Abordant l'examen de la proposition de règlement suspendant certaines concessions agricoles en faveur de la Turquie (E 1266), le Rapporteur a observé que cette proposition - sans rapport avec le contexte politique actuel de la Turquie - tendait à renforcer les mesures de rétorsion prises par la Communauté européenne en 1998 pour réagir aux obstacles opposés depuis 1996 par la Turquie aux importations de viande bovine en provenance de la Communauté.

En dépit des conditions de sa transmission à l'Assemblée, le document E 1267 (annexes 1 et 2) relatif à l'avant-projet de budget rectificatif et supplémentaire pour 1999 a également été approuvé.
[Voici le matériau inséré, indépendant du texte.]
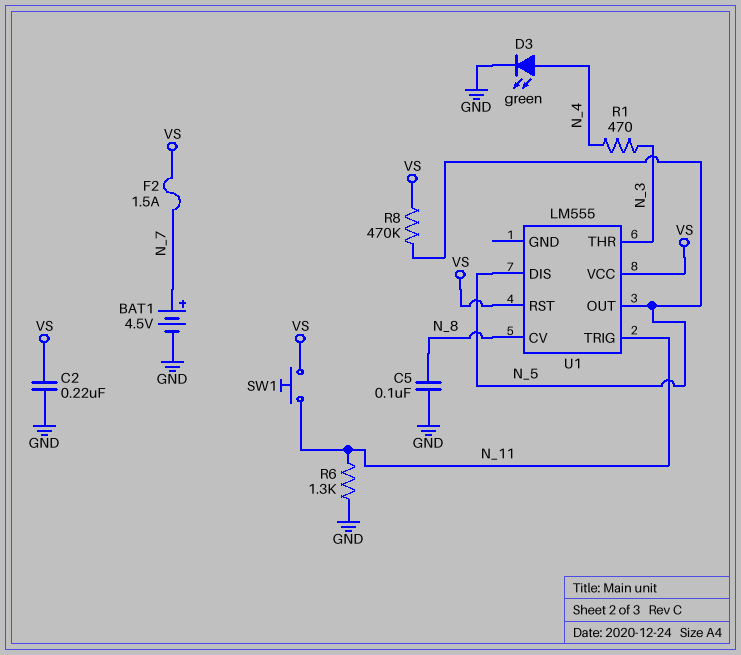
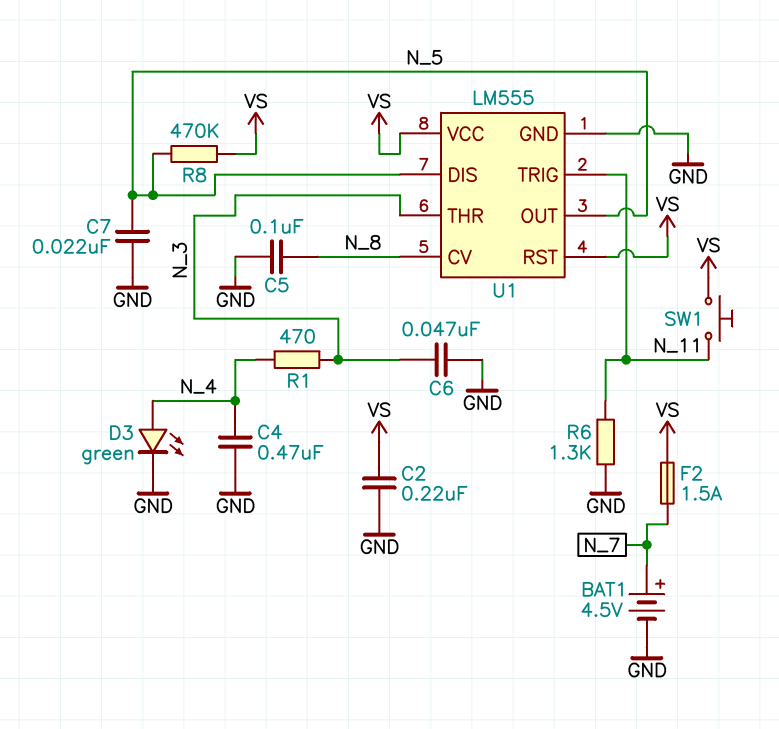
C4: none -> 470nF (GND, N_4)
C6: none -> 47nF (GND, N_3)
C7: none -> 22nF (GND, N_5)
U1 pin GND: none -> GND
Présentant enfin le document E 1268 concernant le régime d'importation de certains produits textiles originaires de Taïwan, le rapporteur l'a rapproché des documents examinés par la Délégation lors de sa séance du 24 juin 1999, qui portaient sur des accords de commerce de produits textiles avec le Cambodge et le Laos. Il a estimé que ces importations ne pouvaient pas faire l'objet d'accord au coup par coup mais devaient être appréciées dans une perspective globale. Après qu'il ait renouvelé le souhait de voir disposer d'un état récapitulatif des accords textiles et rappelé l'attachement de plusieurs membres de la Délégation à l'élaboration d'un plan textile européen, la levée de la réserve d'examen a été acceptée par la Délégation.

III. Informations relatives à la Délégation

Afin d'assurer l'information de l'Assemblée nationale sur le processus d'élargissement de l'Union européenne, la Délégation a désigné un de ses membres pour suivre chacun des pays candidat. Elle a désigné :

Mme Béatrice Marre, pour la Pologne ;

Mme Nicole Feidt, pour la Hongrie ;

M. Gérard Fuchs, pour la République tchèque ;

M. Jean-Claude Lefort, pour la Slovénie ;

M. Daniel Paul, pour l'Estonie ;

M. Jacques Myard, pour la Lettonie ;

M. Pierre Lequiller, pour la Lituanie ;

M. Maurice Ligot, pour la Roumanie ;

M. François Loncle, pour la Bulgarie ;

Mme Michèle Rivasi, pour la Slovaquie ;

M. Didier Boulaud, pour Chypre.

Le Président Alain Barrau a souligné que M. Jean-Bernard Raimond, rapporteur d'information sur l'élargissement, continuerait à présenter, à échéances régulières, des communications portant sur l'ensemble du processus d'élargissement.

Le Président a enfin indiqué qu'il s'efforcerait de se rendre, avant la présidence française de l'Union européenne, dans chacun des pays candidats.